政治資金パーティーをめぐる裏金疑惑。安倍派全体では直近5年間で5億円を超える収支報告書への不記載があり、うち世耕氏も1,000万円以上のキックバックを派閥から受け取っていながら、報告書に記載しなかったと報じられている。

報道によると、特捜部がこれまでに任意で事情聴取した国会議員は、安倍派の事務総長経験者である松野博一前官房長官、現在の事務総長、高木毅前国対委員長、座長の塩谷立・元文部科学相、萩生田光一前政調会長、それに世耕弘成前参院幹事長の5人だ。

世耕弘成氏にとっては、おそらく政治家になって初めての挫折であろう。近畿大学の理事長でもある世耕氏には、教育者としての道徳的役割もある。「いつかは説明責任を果たす」と言う“逃げ口上”には、保身だけあって高潔さはみじんも感じられない。

これに大学の教職員組合が声をあげた。「学校法人理事長の対応としても不適切で、本学の社会的評価の低下を招く」と理事長辞任などを求める団体交渉要求書を大学側に提出したのである。当然であろう。

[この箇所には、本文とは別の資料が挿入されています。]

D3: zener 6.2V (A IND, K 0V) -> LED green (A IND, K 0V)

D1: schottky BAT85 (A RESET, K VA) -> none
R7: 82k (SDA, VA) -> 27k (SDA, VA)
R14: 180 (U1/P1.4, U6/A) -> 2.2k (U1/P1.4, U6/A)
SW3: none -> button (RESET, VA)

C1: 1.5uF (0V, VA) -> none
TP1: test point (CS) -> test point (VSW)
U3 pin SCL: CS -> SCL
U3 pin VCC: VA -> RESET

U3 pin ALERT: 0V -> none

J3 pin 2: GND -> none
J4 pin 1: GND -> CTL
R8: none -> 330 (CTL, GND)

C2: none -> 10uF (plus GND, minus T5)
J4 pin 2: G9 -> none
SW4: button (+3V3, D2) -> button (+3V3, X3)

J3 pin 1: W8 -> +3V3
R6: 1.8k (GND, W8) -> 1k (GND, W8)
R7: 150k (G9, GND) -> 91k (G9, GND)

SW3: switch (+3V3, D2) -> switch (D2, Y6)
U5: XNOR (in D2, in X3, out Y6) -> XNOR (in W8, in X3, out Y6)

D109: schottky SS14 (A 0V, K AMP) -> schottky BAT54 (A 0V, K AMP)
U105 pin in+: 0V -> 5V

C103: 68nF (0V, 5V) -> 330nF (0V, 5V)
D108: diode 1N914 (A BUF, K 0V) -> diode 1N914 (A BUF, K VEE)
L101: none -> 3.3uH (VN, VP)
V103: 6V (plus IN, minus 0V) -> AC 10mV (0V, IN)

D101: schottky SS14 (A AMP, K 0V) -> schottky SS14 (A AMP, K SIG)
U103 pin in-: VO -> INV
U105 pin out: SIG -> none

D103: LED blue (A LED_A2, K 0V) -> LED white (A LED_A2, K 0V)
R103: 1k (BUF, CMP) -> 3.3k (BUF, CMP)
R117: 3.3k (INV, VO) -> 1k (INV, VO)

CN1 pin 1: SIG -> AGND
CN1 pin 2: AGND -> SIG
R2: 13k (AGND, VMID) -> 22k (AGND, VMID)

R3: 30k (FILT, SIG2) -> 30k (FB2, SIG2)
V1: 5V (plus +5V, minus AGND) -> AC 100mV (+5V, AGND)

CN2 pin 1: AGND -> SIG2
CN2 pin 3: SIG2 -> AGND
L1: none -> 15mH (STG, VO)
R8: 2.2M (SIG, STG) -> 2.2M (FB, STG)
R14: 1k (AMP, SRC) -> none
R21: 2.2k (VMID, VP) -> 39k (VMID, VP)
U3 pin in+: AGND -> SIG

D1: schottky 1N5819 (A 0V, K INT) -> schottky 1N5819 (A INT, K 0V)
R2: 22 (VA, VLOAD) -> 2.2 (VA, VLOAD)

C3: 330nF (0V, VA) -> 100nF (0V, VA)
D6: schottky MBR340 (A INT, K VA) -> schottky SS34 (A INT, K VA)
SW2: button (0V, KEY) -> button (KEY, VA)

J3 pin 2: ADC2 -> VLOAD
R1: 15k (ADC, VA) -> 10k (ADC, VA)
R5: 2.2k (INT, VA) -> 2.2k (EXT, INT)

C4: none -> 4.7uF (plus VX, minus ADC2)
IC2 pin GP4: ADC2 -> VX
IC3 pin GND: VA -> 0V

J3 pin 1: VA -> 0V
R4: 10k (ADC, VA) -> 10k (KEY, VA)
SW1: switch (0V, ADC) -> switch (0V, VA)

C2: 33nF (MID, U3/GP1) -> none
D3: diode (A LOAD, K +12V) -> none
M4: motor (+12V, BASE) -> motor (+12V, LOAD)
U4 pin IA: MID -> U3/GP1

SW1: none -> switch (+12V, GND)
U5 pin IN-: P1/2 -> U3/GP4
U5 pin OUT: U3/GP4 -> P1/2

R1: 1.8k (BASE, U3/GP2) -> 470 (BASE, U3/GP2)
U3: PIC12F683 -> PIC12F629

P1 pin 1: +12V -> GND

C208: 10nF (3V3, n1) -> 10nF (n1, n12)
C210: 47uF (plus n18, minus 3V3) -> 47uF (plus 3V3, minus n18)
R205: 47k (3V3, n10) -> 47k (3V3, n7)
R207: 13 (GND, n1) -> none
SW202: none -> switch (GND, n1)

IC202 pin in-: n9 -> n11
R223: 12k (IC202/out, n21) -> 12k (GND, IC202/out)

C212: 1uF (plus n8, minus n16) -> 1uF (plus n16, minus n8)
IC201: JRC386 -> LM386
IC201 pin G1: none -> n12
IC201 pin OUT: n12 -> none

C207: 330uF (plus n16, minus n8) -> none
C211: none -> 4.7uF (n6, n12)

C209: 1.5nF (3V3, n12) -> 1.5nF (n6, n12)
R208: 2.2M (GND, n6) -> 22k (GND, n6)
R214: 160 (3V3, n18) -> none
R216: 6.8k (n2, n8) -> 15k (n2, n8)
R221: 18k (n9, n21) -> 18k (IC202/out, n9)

特捜部が安倍派幹部から事情を聴くのは、会計責任者に不記載を指示したり、報告を受けて了承したりしたことがないかを追及するのが主な目的だ。あれば、当然、政治資金規正法違反事件の共謀ということになって、立件されるだろう。

世耕氏は安倍派事務総長をつとめた経験があるわけではないが、キーマンの一人と見なされている。そのワケは、安倍派の松本淳一郎事務局長との関係にある。2018年、松本氏を当時の細田博之会長に紹介し、事務局長に就けたのは世耕氏だった。

松本氏は世耕氏と同じNTT出身だ。2011年に定年退職したあと、日本最大の右派・保守系団体「日本会議」の杉並支部長などをつとめていた。日本会議国会議員懇談会のメンバーである世耕氏が活動を通じて知り合ったのか、NTT時代からの知り合いなのかはわからない。

これまで特捜部は安倍派の事務局職員や議員秘書らからホテルの一室などで事情を聞いてきた。そのなかで最も厳しい追及を受けてきたのは、いうまでもなく安倍派の会計責任者である松本事務局長だ。